An der Südspitze der Halbinsel bei Marina di Léuca beginnt die Küstenstraße nach Otranto. "Atemberaubend, unvergesslich, einzigartig" sei die rund 40 Kilometer lange Steilküste, so schwärmen Kenner von ihr. Und tatsächlich, es stimmt. Sie braucht sich vor der berühmten Amalfiküste nicht zu verstecken.
Ihr Vorteil: Kaum einer weiß um ihre Schönheit: keine Staus, keine Campingplätze, keine überfüllten Buchten, hier und da der verblichene Glanz herrschaftlicher Adelshäuser. Wie in Santa Cesarea Terme, einem bekannten Badeort mit schwefelhaltigen Thermalquellen: Feudale Villen im muselmanischen Stil säumen auch hier die Küstenstraße. Hinter dem südöstlichsten Punkt Apuliens, am Capo d'Otranto, von wo man an klaren Tagen bis nach Albanien sehen kann, wird die Landschaft karstig und schroff, Kühe weiden auf dem Hochplateau vor dem Horizont des blau schimmernden Meeres.

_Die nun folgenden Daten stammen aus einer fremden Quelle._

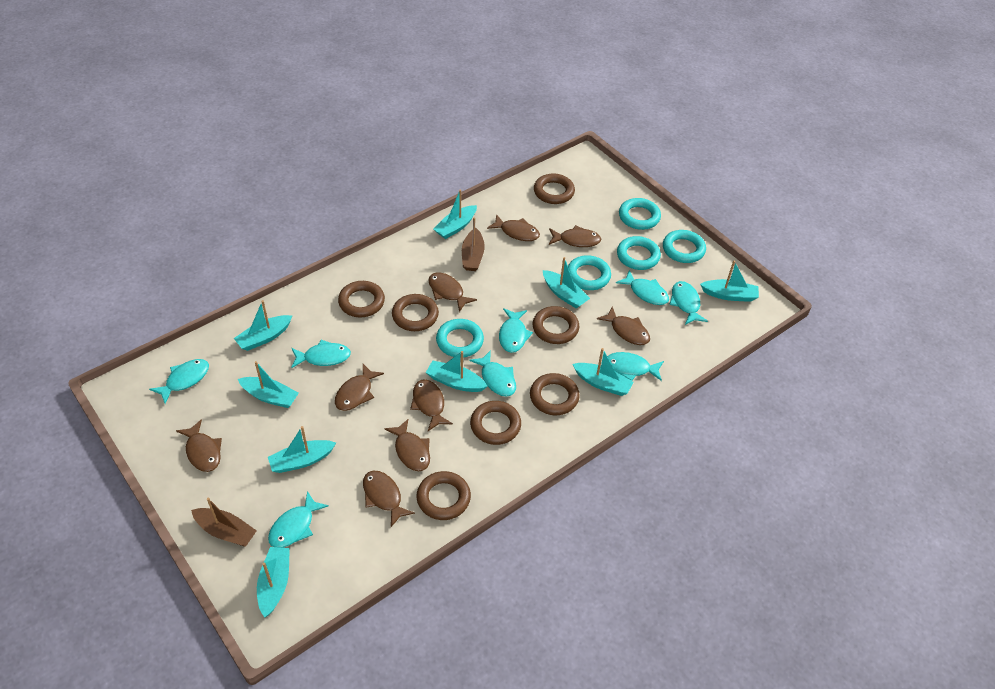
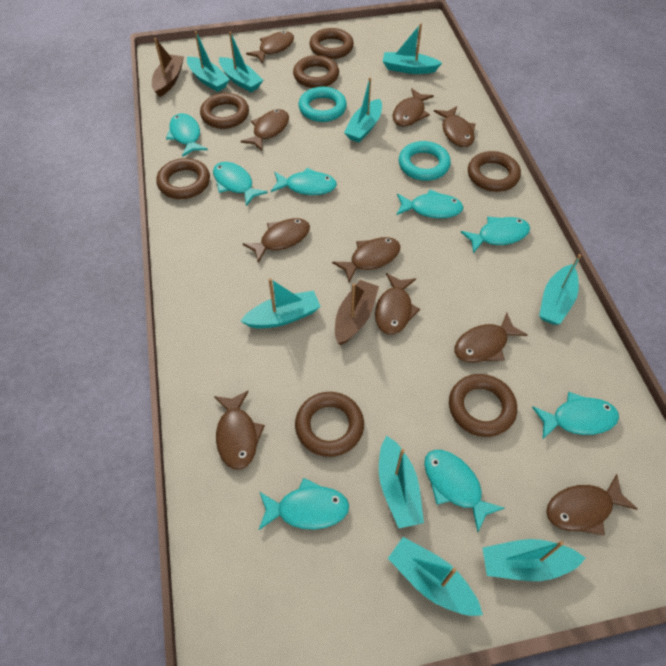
brown fish: 9 -> 10
turquoise ring: 5 -> 2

In Otranto, auch Pforte zum Orient genannt, spüren wir die Geschichte aus Orient und Okzident auf Schritt und Tritt: hier die romanische Kathedrale mit dem faszinierenden Fußbodenmosaik, dort das Kastell der Aragonesen, das mit seinen Türmen und Mauern die Altstadt umgibt. Und am Hafen eine Gruppe von Männern - redend, gestikulierend, lachend.